Rivals and press for decades had been ridiculing Apple for insisting on controlling the whole widget. The iPhone maker took it on the chin, but nowadays many companies have come to realization that the best way to create delightful experiences is to approach product design from Apple’s perspective rather than slap together off-the-shelf components which run outsourced software.
For example, Google will pay $12.5 billion for phone maker Motorola. In exchange, the Android team gets to instruct Motorola’s hardware unit on how to build handsets sporting a greater interplay of software, services and hardware. Samsung, too, is looking to bolster its software as competition with Apple intensifies, reports Reuters, quoting head of the Samsung Group office Kim Soon-taek:
Chairman Lee told top managers to come up with various measures including M&As to enhance software competitiveness.
The revelation doesn’t come entirely out of blue, however. Samsung already makes Bada, its own operating system for feature phones that some think is the company’s plan B should their bet on Android go down the hill. They also create custom software for consumer electronics devices such as networked television sets and their smartphones run custom user interface built atop Android, dubbed TouchWiz.

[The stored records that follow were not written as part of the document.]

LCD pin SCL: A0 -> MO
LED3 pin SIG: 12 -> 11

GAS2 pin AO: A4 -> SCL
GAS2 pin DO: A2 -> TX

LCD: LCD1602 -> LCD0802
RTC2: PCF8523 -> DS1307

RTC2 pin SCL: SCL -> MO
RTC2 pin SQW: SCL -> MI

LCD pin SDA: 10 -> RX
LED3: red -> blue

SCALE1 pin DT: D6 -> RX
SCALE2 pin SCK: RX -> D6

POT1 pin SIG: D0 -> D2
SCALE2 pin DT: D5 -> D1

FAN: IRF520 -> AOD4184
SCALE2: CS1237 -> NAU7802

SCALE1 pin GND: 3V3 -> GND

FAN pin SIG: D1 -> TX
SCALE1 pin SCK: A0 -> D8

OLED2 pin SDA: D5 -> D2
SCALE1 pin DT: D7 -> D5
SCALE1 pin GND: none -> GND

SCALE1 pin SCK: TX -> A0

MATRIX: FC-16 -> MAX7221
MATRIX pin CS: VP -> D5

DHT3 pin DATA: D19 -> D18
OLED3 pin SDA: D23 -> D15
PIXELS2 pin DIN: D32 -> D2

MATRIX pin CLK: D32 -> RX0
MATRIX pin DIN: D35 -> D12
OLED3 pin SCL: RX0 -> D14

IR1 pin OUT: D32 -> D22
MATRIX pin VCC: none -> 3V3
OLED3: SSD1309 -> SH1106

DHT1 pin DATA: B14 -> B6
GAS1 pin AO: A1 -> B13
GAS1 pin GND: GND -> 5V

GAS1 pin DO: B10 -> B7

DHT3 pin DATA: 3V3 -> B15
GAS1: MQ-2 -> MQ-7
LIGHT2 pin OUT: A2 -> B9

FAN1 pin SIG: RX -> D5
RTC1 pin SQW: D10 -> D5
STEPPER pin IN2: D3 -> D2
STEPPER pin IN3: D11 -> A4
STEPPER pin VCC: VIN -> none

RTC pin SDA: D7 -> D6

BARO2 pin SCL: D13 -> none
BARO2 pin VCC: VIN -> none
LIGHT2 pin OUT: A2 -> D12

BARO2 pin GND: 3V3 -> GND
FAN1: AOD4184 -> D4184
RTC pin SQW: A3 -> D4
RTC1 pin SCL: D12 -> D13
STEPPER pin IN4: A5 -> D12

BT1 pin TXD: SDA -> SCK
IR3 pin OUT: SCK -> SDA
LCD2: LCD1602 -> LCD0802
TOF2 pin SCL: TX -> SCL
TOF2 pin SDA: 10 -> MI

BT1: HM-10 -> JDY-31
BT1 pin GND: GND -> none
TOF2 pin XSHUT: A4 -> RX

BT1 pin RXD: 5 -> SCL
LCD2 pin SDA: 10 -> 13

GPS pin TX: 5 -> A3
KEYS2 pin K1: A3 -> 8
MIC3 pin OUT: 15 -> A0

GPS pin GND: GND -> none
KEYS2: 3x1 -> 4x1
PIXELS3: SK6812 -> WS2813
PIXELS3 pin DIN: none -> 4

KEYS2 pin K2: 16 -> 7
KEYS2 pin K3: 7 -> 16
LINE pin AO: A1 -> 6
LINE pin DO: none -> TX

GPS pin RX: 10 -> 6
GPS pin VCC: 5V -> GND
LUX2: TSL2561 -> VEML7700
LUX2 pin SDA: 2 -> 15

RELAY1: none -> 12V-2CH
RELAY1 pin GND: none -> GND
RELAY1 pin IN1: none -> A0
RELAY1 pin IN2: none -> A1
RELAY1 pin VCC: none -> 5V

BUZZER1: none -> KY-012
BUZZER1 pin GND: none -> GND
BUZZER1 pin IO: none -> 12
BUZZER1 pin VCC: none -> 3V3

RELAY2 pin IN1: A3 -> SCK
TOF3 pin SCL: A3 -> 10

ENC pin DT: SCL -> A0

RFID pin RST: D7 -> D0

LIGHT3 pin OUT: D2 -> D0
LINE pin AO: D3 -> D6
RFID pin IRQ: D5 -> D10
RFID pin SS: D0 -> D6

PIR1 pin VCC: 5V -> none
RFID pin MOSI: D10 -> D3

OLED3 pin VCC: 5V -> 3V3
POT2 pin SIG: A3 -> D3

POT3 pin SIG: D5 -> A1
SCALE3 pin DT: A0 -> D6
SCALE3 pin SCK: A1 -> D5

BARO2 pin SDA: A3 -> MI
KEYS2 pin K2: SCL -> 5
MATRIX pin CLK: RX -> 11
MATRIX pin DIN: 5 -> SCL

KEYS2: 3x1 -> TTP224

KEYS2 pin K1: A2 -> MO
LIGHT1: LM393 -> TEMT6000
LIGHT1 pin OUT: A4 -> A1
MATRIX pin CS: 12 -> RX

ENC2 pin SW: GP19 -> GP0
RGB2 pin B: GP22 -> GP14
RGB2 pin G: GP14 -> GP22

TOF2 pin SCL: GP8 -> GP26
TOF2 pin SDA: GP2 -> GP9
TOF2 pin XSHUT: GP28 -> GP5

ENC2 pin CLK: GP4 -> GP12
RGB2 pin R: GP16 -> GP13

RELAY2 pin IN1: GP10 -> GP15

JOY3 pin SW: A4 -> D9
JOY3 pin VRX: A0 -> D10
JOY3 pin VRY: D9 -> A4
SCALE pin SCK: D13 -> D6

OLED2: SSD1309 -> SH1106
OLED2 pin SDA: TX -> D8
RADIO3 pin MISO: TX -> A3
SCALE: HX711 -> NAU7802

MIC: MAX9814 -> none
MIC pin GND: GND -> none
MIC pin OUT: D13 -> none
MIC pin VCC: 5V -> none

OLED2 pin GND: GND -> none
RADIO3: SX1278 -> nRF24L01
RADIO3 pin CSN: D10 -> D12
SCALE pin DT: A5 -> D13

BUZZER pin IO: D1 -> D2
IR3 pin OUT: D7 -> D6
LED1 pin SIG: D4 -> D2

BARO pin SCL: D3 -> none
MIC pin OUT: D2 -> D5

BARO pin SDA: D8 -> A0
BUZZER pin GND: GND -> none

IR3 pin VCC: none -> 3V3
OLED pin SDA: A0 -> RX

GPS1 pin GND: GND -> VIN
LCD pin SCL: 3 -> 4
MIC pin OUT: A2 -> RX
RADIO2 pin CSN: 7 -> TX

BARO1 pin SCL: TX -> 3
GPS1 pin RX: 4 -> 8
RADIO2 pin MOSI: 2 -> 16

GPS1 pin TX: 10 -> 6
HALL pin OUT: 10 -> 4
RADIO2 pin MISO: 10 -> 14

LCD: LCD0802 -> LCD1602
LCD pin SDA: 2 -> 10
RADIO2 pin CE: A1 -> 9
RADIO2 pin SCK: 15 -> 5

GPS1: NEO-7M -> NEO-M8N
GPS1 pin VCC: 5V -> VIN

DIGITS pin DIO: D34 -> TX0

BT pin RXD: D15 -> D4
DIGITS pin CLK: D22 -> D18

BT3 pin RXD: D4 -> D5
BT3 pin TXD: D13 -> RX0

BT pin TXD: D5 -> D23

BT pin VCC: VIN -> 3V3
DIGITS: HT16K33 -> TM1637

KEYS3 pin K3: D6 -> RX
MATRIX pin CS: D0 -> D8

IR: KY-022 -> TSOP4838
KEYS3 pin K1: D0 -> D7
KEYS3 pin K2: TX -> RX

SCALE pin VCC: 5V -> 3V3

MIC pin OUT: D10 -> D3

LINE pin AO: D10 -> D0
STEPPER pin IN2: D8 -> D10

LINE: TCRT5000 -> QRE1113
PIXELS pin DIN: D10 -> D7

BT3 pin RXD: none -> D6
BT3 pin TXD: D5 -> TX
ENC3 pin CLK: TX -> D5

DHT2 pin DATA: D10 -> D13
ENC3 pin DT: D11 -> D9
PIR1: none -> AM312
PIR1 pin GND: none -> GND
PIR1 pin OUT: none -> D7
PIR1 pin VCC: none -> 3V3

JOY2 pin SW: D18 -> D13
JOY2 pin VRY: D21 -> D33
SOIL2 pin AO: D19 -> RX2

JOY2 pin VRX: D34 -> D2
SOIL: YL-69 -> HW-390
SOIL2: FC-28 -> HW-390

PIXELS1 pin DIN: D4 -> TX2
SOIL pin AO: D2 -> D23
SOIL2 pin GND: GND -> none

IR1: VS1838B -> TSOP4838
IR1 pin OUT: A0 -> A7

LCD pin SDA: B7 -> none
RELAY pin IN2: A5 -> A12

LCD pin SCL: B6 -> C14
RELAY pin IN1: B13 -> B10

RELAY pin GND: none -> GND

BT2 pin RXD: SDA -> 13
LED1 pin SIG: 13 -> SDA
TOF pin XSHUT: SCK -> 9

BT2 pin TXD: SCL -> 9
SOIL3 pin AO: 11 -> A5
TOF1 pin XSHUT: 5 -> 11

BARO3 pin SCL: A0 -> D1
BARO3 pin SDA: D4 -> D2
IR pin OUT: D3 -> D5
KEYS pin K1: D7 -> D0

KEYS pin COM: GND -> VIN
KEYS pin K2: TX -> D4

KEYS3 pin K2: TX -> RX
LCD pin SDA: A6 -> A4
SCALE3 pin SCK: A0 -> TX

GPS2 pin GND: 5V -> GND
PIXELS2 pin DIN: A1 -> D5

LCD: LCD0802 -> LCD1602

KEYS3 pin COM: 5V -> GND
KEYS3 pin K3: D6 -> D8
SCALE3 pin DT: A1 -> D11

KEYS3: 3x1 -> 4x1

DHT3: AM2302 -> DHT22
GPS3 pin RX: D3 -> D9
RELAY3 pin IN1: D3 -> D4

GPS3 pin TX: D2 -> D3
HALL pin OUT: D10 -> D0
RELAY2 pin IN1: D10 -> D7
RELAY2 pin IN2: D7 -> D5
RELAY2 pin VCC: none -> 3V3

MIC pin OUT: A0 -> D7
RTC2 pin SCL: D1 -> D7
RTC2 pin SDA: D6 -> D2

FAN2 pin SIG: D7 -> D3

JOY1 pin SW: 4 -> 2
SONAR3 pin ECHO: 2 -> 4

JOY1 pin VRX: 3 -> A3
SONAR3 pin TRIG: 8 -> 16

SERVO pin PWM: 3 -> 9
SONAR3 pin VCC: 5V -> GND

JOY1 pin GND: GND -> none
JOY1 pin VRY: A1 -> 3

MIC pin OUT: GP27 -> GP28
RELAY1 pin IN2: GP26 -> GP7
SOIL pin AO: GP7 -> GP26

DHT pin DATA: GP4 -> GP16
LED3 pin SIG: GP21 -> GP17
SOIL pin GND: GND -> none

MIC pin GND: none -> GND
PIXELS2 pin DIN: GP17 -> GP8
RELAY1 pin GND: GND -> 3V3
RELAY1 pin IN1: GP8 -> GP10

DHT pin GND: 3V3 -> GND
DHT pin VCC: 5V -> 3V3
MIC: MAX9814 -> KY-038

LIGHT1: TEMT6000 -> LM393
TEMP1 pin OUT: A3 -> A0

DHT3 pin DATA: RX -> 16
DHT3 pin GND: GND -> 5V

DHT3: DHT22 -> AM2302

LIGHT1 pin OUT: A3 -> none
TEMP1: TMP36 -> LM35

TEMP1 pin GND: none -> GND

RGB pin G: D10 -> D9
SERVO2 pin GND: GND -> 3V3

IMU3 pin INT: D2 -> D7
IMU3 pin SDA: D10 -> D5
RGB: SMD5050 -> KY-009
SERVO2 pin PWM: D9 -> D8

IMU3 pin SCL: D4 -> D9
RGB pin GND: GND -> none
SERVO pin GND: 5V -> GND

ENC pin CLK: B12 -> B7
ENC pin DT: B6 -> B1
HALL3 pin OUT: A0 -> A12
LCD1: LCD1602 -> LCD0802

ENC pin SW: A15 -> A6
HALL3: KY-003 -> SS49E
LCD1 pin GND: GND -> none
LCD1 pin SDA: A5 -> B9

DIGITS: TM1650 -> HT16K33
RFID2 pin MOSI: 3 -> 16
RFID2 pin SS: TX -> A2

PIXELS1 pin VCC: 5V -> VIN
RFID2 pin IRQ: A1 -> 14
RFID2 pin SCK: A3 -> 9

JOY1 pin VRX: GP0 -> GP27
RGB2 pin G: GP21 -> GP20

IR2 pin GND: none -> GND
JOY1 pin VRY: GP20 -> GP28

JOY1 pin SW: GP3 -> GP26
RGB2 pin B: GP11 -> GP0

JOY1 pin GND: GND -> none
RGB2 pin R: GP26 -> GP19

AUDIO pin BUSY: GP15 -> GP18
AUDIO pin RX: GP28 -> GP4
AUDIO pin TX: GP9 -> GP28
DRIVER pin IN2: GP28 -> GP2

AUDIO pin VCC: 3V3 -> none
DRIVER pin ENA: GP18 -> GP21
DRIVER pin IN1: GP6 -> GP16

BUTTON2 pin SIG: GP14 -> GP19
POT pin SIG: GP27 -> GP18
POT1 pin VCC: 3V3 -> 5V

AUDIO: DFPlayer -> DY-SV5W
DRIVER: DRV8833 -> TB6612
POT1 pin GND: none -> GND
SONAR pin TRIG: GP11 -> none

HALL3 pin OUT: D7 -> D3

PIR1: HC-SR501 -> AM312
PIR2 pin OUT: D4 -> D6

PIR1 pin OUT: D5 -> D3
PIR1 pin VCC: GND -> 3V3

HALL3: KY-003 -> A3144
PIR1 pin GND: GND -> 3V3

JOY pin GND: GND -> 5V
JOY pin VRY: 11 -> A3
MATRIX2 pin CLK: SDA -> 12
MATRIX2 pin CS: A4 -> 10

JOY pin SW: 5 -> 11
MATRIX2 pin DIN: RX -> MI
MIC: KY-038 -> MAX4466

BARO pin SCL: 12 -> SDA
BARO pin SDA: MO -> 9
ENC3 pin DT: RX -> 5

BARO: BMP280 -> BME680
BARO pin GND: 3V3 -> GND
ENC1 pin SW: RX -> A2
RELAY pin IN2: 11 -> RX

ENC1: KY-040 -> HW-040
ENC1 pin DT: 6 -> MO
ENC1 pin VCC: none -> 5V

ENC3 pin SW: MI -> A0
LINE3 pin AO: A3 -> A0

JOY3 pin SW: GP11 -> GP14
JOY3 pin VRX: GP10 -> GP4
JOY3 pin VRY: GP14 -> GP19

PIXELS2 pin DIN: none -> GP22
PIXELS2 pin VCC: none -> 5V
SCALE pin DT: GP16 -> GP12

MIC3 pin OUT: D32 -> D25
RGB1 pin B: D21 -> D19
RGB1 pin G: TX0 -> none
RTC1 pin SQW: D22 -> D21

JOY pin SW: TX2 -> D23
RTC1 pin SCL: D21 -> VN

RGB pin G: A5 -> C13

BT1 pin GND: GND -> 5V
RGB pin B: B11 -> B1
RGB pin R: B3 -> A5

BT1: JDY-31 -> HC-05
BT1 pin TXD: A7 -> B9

Samsung could do well buying an established software company. Research In Motion pulled a similar maneuver with last year’s acquisition of QNX software unit from Harman International, which the BlackBerry maker at the time downplayed by arguing the software wizards would help integrate BlackBerry phones into cars. RIM is now betting its future on smartphones and tablets powered by QNX, with first devices slated to arrive some time in 2012.